### [BRIEF]
I'd like the line containing "text: (109, 475) -> (104, 360), 5 -> 0" and every line below it, to the end of the material, repeated exactly and with nothing else.

### [INPUT DATA]
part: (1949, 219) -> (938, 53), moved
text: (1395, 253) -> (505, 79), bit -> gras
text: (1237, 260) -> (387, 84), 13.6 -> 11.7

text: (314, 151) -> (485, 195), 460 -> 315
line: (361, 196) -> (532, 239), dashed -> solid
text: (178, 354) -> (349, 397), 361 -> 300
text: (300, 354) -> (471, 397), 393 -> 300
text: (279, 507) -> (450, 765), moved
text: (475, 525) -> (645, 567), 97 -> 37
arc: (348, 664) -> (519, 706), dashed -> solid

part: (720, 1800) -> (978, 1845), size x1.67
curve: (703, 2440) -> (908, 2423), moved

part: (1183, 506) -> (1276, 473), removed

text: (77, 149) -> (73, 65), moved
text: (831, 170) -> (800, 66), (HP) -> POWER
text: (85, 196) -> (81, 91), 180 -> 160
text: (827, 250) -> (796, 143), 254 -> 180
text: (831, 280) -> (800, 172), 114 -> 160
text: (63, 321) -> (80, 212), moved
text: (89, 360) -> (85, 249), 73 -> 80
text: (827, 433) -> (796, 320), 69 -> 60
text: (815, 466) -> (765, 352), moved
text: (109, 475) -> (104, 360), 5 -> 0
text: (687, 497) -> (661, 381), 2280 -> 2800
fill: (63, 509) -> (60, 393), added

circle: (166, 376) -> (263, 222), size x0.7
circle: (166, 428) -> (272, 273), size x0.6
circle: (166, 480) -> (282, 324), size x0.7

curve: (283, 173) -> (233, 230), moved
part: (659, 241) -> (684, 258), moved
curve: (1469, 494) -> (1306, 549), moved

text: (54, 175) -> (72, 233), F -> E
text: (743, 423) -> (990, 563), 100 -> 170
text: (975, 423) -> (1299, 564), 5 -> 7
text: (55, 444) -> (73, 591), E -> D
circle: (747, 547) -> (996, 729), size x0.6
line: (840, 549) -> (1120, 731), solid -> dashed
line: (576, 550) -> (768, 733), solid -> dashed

### [EXERCISE RESPONSE]
text: (109, 475) -> (104, 360), 5 -> 0
text: (687, 497) -> (661, 381), 2280 -> 2800
fill: (63, 509) -> (60, 393), added

circle: (166, 376) -> (263, 222), size x0.7
circle: (166, 428) -> (272, 273), size x0.6
circle: (166, 480) -> (282, 324), size x0.7

curve: (283, 173) -> (233, 230), moved
part: (659, 241) -> (684, 258), moved
curve: (1469, 494) -> (1306, 549), moved

text: (54, 175) -> (72, 233), F -> E
text: (743, 423) -> (990, 563), 100 -> 170
text: (975, 423) -> (1299, 564), 5 -> 7
text: (55, 444) -> (73, 591), E -> D
circle: (747, 547) -> (996, 729), size x0.6
line: (840, 549) -> (1120, 731), solid -> dashed
line: (576, 550) -> (768, 733), solid -> dashed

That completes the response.